Frauenpower

Fotos: VW Motorsport

Auf den Spuren von Weltmeister Sebastian Vettel: Mit noch mehr Frauenpower startet der Volkswagen Scirocco R-Cup auf der Formel-1-Strecke im österreichischen Spielberg am kommenden Wochenende in die zweite Saisonhälfte. Besonders spannend wird die Frage, ob sich Mikaela Ahlin-Kottulinsky nach ihrem historischen ersten Sieg für eine Frau im Scirocco R-Cup auch auf dem Red-Bull-Ring gegen die männliche Konkurrenz durchsetzt.

Playmate am Steuer


Als zusätzliche Unterstützung sind beim Auslandsgastspiel vom 01. bis 03. August mit Dominique Regatschnig und Volkswagen-Castrol-Cup-Pilotin Gosia Rdest zwei Gaststarterinnen mit von der Partie. Das erhöht die Zahl der Pilotinnen im Feld auf die Rekordzahl von sechs: Zudem sind Lucile Cypriano, Jasmin Preisig und Doreen Seidel am Start. Am vierten von sechs Rennwochenenden im umweltschonenden Markenpokal stehen zwei Läufe auf dem Programm.

Wissenswertes zum Cup

Playmate Dominique Regatschnig (23) und Gosia Rdest (21) sind die Gaststarter Nummer drei und vier im Volkswagen Scirocco R-Cup in diesem Jahr nach „Royal“ Pierre Casiraghi (30) und Skisprung-Olympiasieger Sven Hannawald (39). Die Blondine Regatschnig wurde 2012 zum „Schönsten Austro-Playmate aller Zeiten“ gewählt. Im Motorsport war die Österreicherin zuletzt als Beifahrerin von Hermann Neubauer (A) in der Rallye-Szene unterwegs.

Erfahrene Starterinnen

Renntalent Gosia Rdest hat bereits umfassende Erfahrungen im Rundstrecken-Sport gesammelt. Seit vergangenem Jahr startet die ehemalige polnische Kartmeisterin im Volkswagen Castrol Cup Polen. Nach sechs Läufen liegt Rdest dort auf einem starken neunten Platz. Ihre sportlichen Vorbilder sind die Formel-1-Stars Robert Kubica und Ayrton Senna.

Geschichtsträchtiger Sieg

Mikaela Ahlin-Kottulinsky (21) schrieb am dritten Rennwochenende auf dem Norisring Geschichte im Volkswagen Scirocco R-Cup. Im 43. Lauf der Rennserie seit 2010 gelang ihr als erster Frau ein Sieg. Auch auf dem Red-Bull-Ring stehen ihre Chancen nicht schlecht, weil sie jede Menge Erfahrung mitbringt. Die blonde Schwedin ist hier schon vier Mal im Cup-Scirocco in die Punkteränge gefahren. Genauso viel Erfahrung auf der Berg-und-Tal-Bahn in der Steiermark hat von den aktuellen Pilotinnen und Piloten nur der Deutsche Manuel Fahnauer (19) aufzuweisen.

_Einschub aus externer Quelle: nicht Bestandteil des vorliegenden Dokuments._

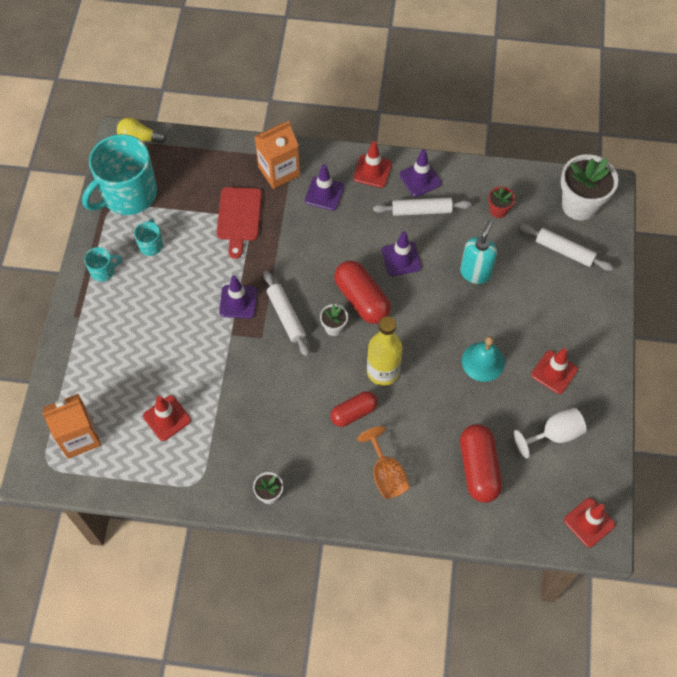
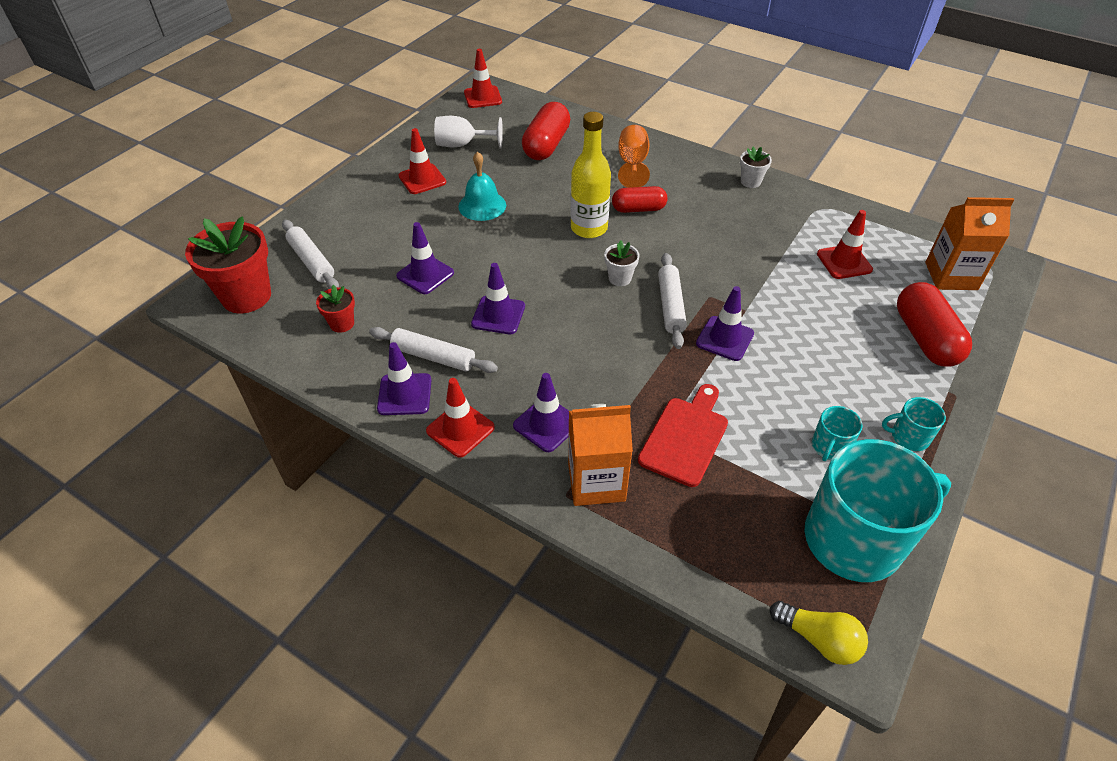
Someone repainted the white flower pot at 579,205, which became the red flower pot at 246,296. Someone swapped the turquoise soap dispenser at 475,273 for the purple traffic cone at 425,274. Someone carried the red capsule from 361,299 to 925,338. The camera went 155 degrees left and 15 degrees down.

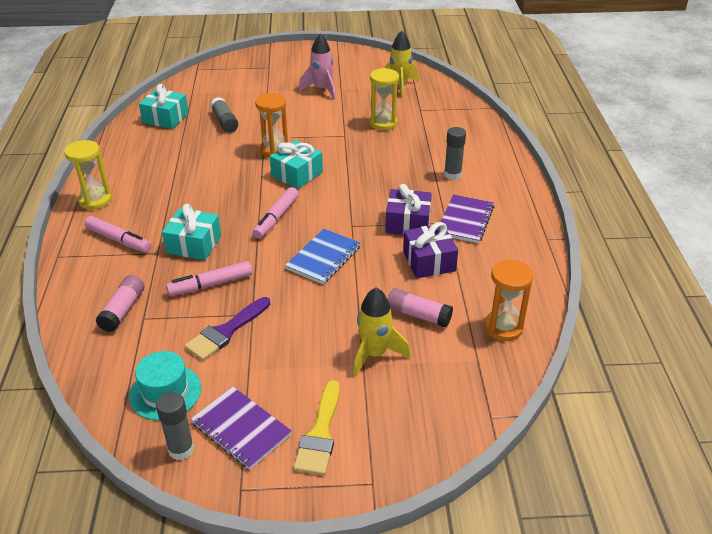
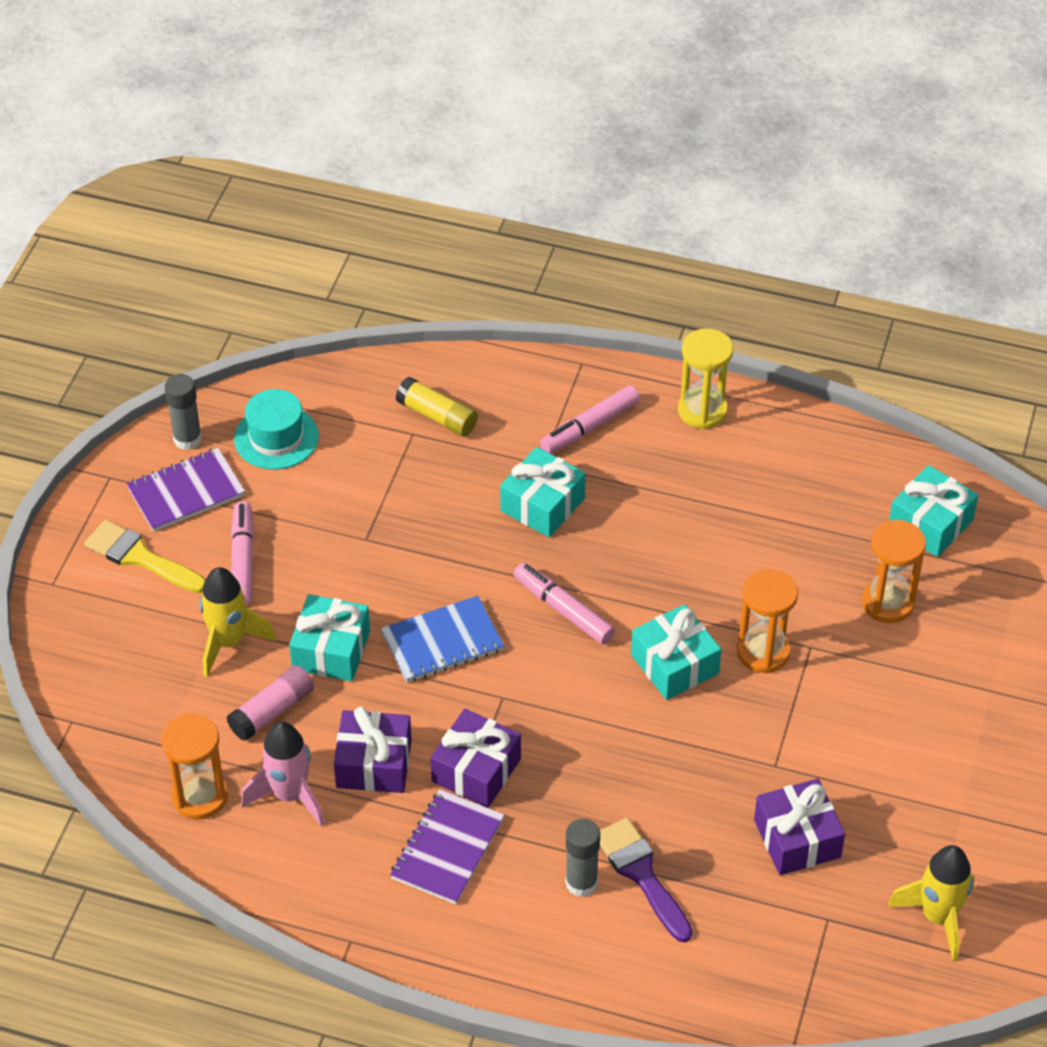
Someone carried the pink rocket from 322,89 to 290,795. Someone swapped the yellow hourglass at 383,123 for the purple gift at 797,839. Someone swapped the grey glue stick at 225,122 for the orange hourglass at 887,603. Someone rotated the purple notebook at 465,220 by 75 degrees clockwise. Someone rotated the blue notebook at 323,258 by 75 degrees counterclockwise. Someone carried the pink marker from 211,284 to 243,560. Someone repainted the pink glue stick at 123,310, which became the yellow glue stick at 437,416. Someone carried the purple brush from 226,331 to 641,874. Someone put down the turquoise gift at 331,650. The camera went 110 degrees right and 10 degrees up.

Auf den Spuren von Nico Rosberg

Der Red-Bull-Ring in Spielberg ist insgesamt 4,326 km lang. Zwischen 1963 und 2003 wurden auf dem früheren Flugplatz Zeltweg, dem späteren Österreich- und A1-Ring, Formel-1-Rennen ausgetragen. 2005 wurden die Gebäude an der Strecke zunächst abgerissen, 2010 von Red Bull aufgekauft und 2011 schließlich unter dem Namen Red-Bull-Ring wiedereröffnet. Im Juni feierte die Formel 1 vor über 200.000 Fans ihr Comeback auf dem Red-Bull-Ring – mit dem Sieg des Deutschen Nico Rosberg.